A final subject to touch on is the interlocking of the pusher circuit through the rev switch.

This is popularized by the UK community and recommended by Blastersmiths UK.

Note that without the rev switch pulled in, the pusher circuit cannot get any power, and cannot fire.

  • Noobs can't mash a dart into stationary flywheels, causing a stoppage.
  • Greater safety, since the pusher circuit is disconnected behind a normally-open switch in an idle gun. Like the dead center circuit, no bolt movement or mechanical failure of the cycle control hardware can make it start up accidentally or randomly.
  • Less potential for damage by obstruction, since the rev switch kills the power to the pusher circuit. Releasing it will disconnect a crashed pusher and alleviate the overcurrent and torque.
  • Less flexibility for experienced operators. I might shoot unpowered flywheels that are still turning - the 180 armature and flywheel has enough inertia to fire a very decent shot in such a situation. This is one more added way I can avoid being tagged in HvZ; plus I cannot guarantee I always have the switch on when I pull the trigger if I am shooting occasionally and being "blippy" with the motors. Yes, in this strategy, the back-EMF of the rotating flywheel motors will in fact power the pusher, but this is taking residual energy out of the flywheels when you need it to impart kinetic energy to that dart you just fed.
  • All the current passes through the rev switch. Especially where a submini switch is used, but even with full-size name brand high rated micros, it bugs me a little.
Again, it is something you have to try. I am not a fan of it, but in the rest of the world from the Colonies, people never seem to mind it.

Coming soon: Pictorial diagrams showing real parts and wiring connections.
Battery Positions, front wiring, rear wiring
FCG Build Guide.
Cycle Control Followers. Timing, Duration and all that voodoo.
Flywheel cage wiring methods.
Connectors for internal modularity.
Circuit protection R&D.


  1. Great write-up, I applaud the time you've taken to detail out each build spec along with the pros/cons that accompany each. Although I've stepped out of mainstream nerf for awhile, I find it reliving that community members are still doing great scientifically-backed work, and actually working with and helping other members of the NIC that may not quite understand the technically of the hobby. To that, I salute you all over here at Dart Zone.

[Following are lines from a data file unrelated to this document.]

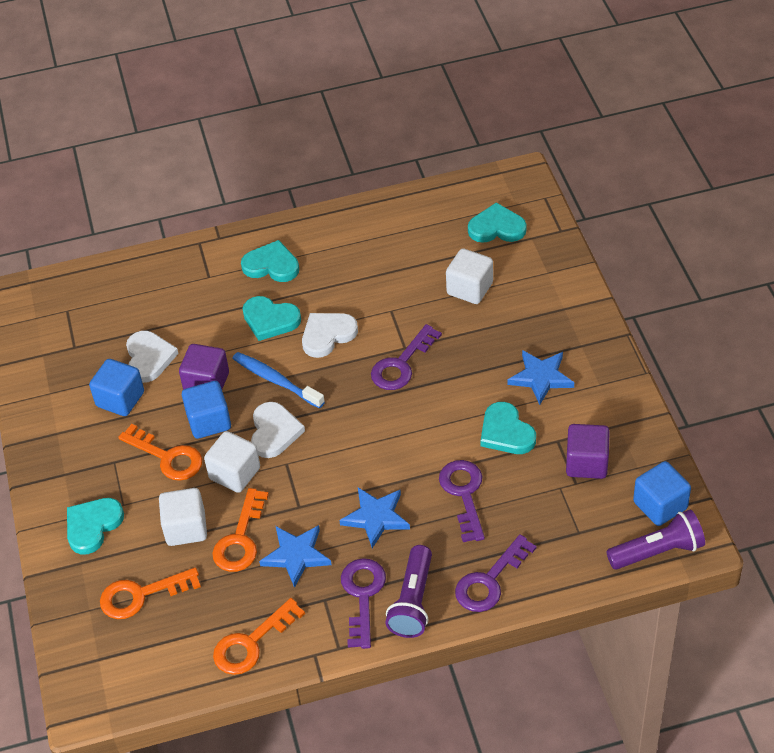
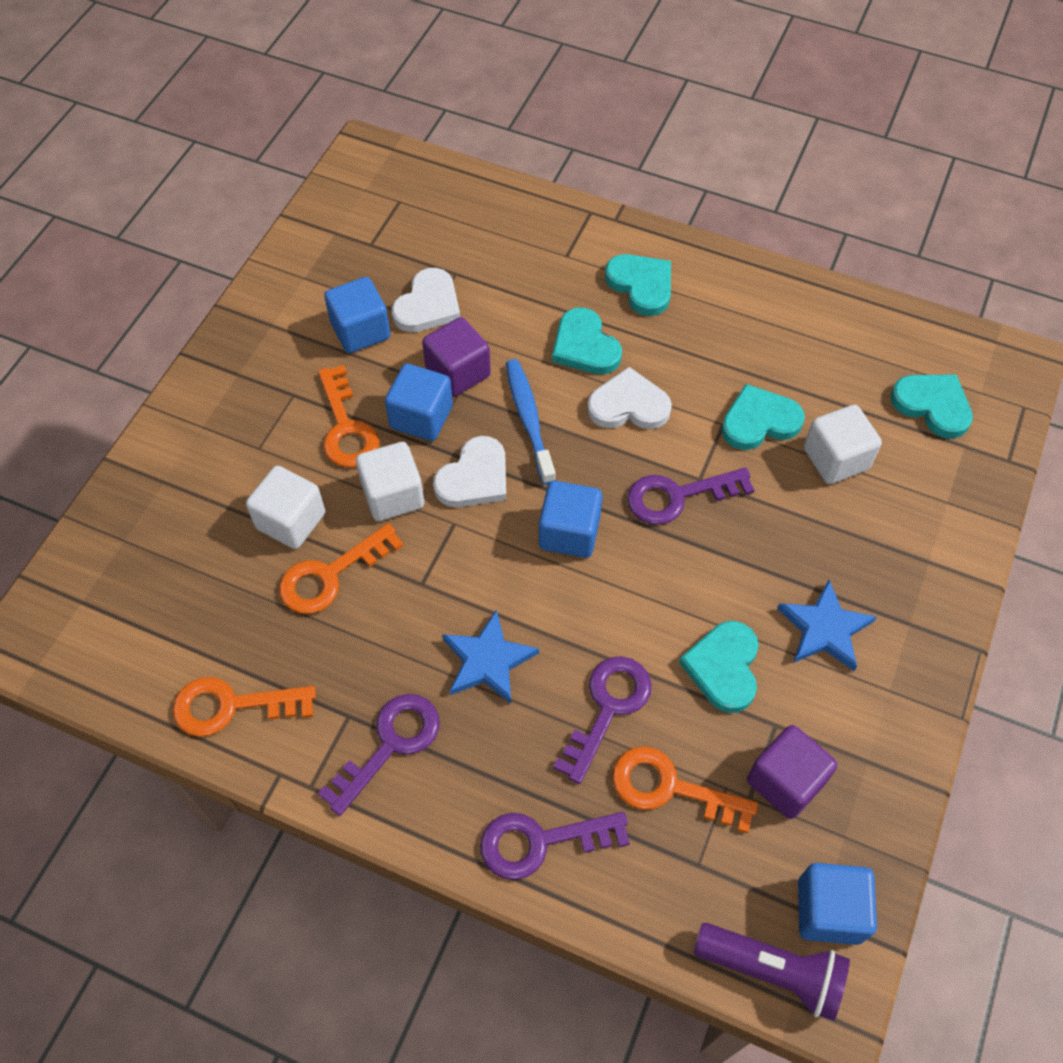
camera: 35 degrees right, 10 degrees up
(93, 526) = (210, 450): turquoise heart -> turquoise heart (759, 421)
(141, 595) = (182, 563): orange key -> orange key (670, 788)
(296, 555) = (367, 640): blue star -> none
(358, 423) = (569, 533): none -> blue cube
(413, 601) = (435, 797): purple flashlight -> none

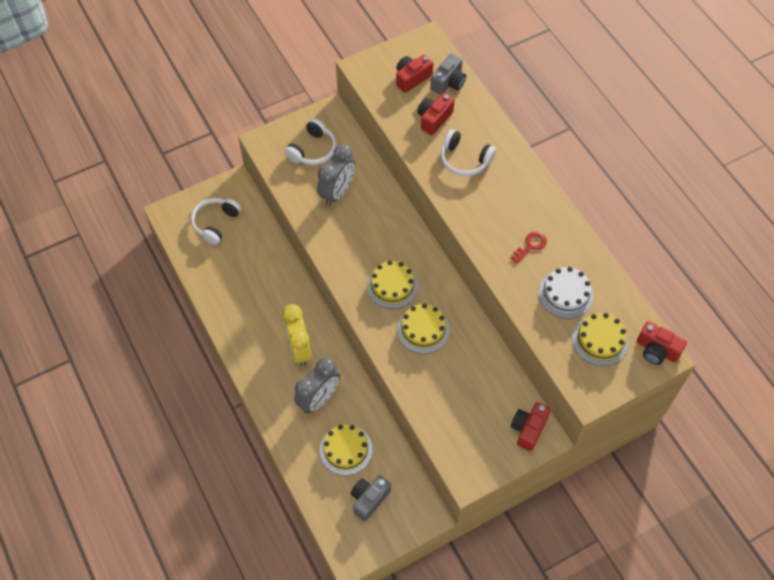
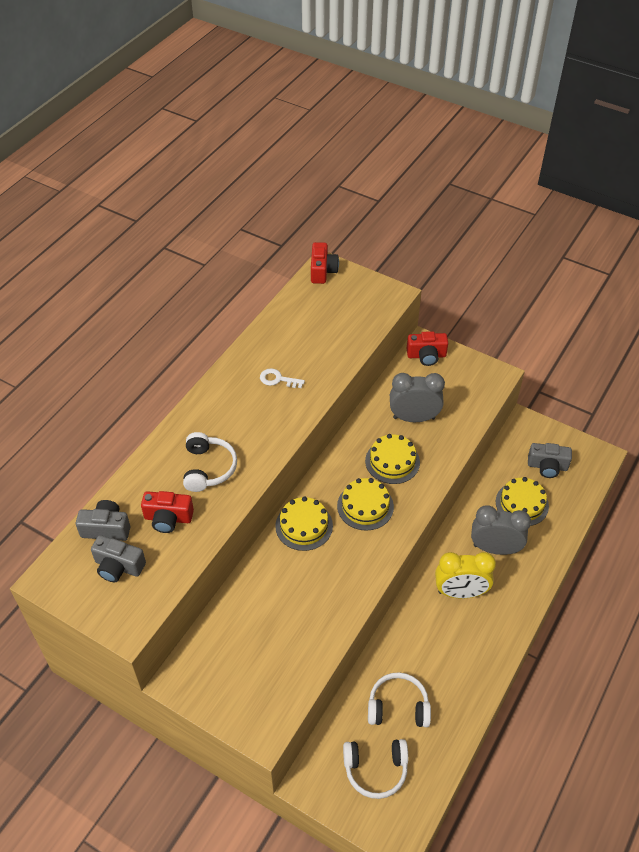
camera: 120 degrees left, 10 degrees down
(299, 349) = (460, 592): yellow clock -> yellow clock turned 45 degrees clockwise
(313, 150) = (244, 669): white headphones -> white headphones (398, 707)
(337, 192) = (287, 611): grey clock -> grey clock (414, 418)
(412, 78) = (118, 566): red camera -> grey camera
(531, 246) = (278, 379): red key -> white key
(565, 294) = (311, 339): white cake -> none
(600, 340) = (339, 304): yellow cake -> yellow cake (304, 526)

  2. I second that. Thanks for breaking it down for those of us who are less tech savvy.

  3. Replies
    1. What do you mean?

      I showed numerous ground connections in the diagrams (negative ground system here) to reduce clutter. All those need to be connected by wire in the real harness.

  4. The live center circuit is messed up. The normally open and normally closed of the cycle control switch should be switched. Also the red wire (where you would put diodes for ROF control) should be connected to the normally open of the rev trigger to prevent pusher jams. I spent two hours trying to fix these problems.

    1. Please pay some attention. I state that the cycle control switch is not shown at rest, it is shown actuated in the diagrams to reflect its state in typical installations. All of the diagrams show a limit switch that is being depressed.

      About the red wire, again, read the post. That interlock scheme and the reasons for running or not running it is covered. In detail. You are looking at the difference between British and American wiring and both are shown.